Since \(\mathrm{tr}(\boldsymbol a_i d\boldsymbol b^\mathsf{T}) = \mathrm{tr}(d\boldsymbol b^\mathsf{T}\boldsymbol a_i) = d\boldsymbol b^\mathsf{T}\boldsymbol a_i = \boldsymbol a_i^\mathsf{T}d\boldsymbol b\), we finally get

\[ d\tilde{\mathcal L}(\boldsymbol b) = \sum\limits_{i=1}^B \boldsymbol a_i^\mathsf{T}d\boldsymbol b = \Big(\underbrace{\sum\limits_{i=1}^B \boldsymbol a_i}_{\nabla\tilde{\mathcal L}(\boldsymbol b)}\Big)^\mathsf{T} d\boldsymbol b. \]

Hence, the downstream gradient \(\nabla\tilde{\mathcal L}(\boldsymbol b)\) is equal to the sum of the rows of the upstream gradient \(\nabla \mathcal L(\boldsymbol V)\).
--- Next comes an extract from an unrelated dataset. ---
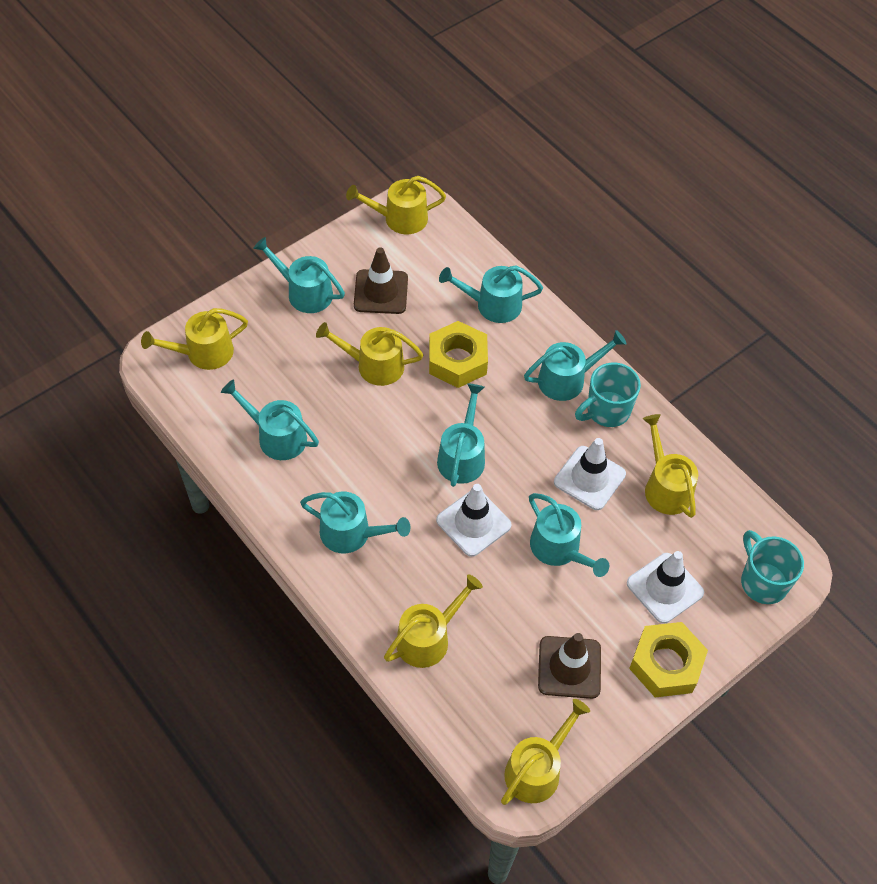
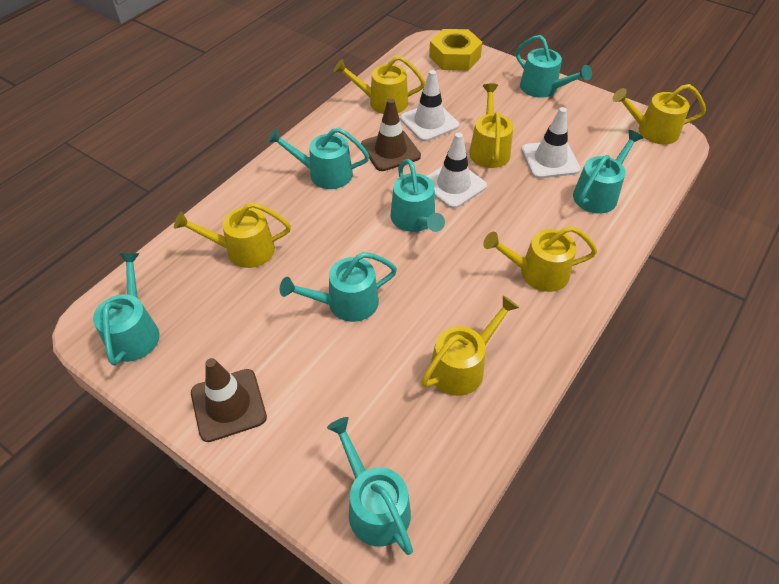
turquoise mug: 2 -> 0
yellow nut: 2 -> 1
Backprop through loss function#

Regression#

The most common choice for (multiple) regression is MSE: if target is \(\boldsymbol Y \in \mathbb R^{B\times m}\), model output is \(\widehat{\boldsymbol Y} \in \mathbb R^{B\times m}\), then

\[ \mathcal L(\boldsymbol Y, \widehat{\boldsymbol Y}) = \frac 1{Bm} \Vert \boldsymbol Y - \widehat{\boldsymbol Y}\Vert_F^2 = \frac 1{Bm}\sum\limits_{i=1}^B\sum\limits_{j=1}^m (Y_{ij} - \widehat Y_{ij})^2. \]
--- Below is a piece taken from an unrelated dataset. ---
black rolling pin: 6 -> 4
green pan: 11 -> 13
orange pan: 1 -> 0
Since \(\Vert \boldsymbol Y - \widehat{\boldsymbol Y}\Vert_F^2 = \mathrm{tr}\big((\boldsymbol Y - \widehat{\boldsymbol Y})^\mathsf{T}(\boldsymbol Y - \widehat{\boldsymbol Y})\big)\),

\[ d\mathcal L(\boldsymbol Y, \widehat{\boldsymbol Y}) = \frac2{Bm} \mathrm{tr}\big((\widehat{\boldsymbol Y}-\boldsymbol Y )^\mathsf{T}\widehat{\boldsymbol Y}\big). \]

Consequently,

\[ \nabla_{\widehat{\boldsymbol Y}} \mathcal L(\boldsymbol Y, \widehat{\boldsymbol Y}) = \frac2{Bm} (\widehat{\boldsymbol Y}-\boldsymbol Y). \]

Sometimes they use sum of squares instead of MSE, then the multiplier \(\frac 1{Bm}\) is omitted.

Classification#

The usual choice of loss here is cross-entropy loss:

(35)#\[ \mathcal L(\boldsymbol Y, \boldsymbol {\widehat Y}) = -\frac 1N \sum\limits_{i=1}^N\sum\limits_{j=1}^K Y_{ij} \log \widehat Y_{ij} = -\frac 1N \mathrm{tr}\big(\boldsymbol Y^T\log\boldsymbol {\widehat Y}\big).\]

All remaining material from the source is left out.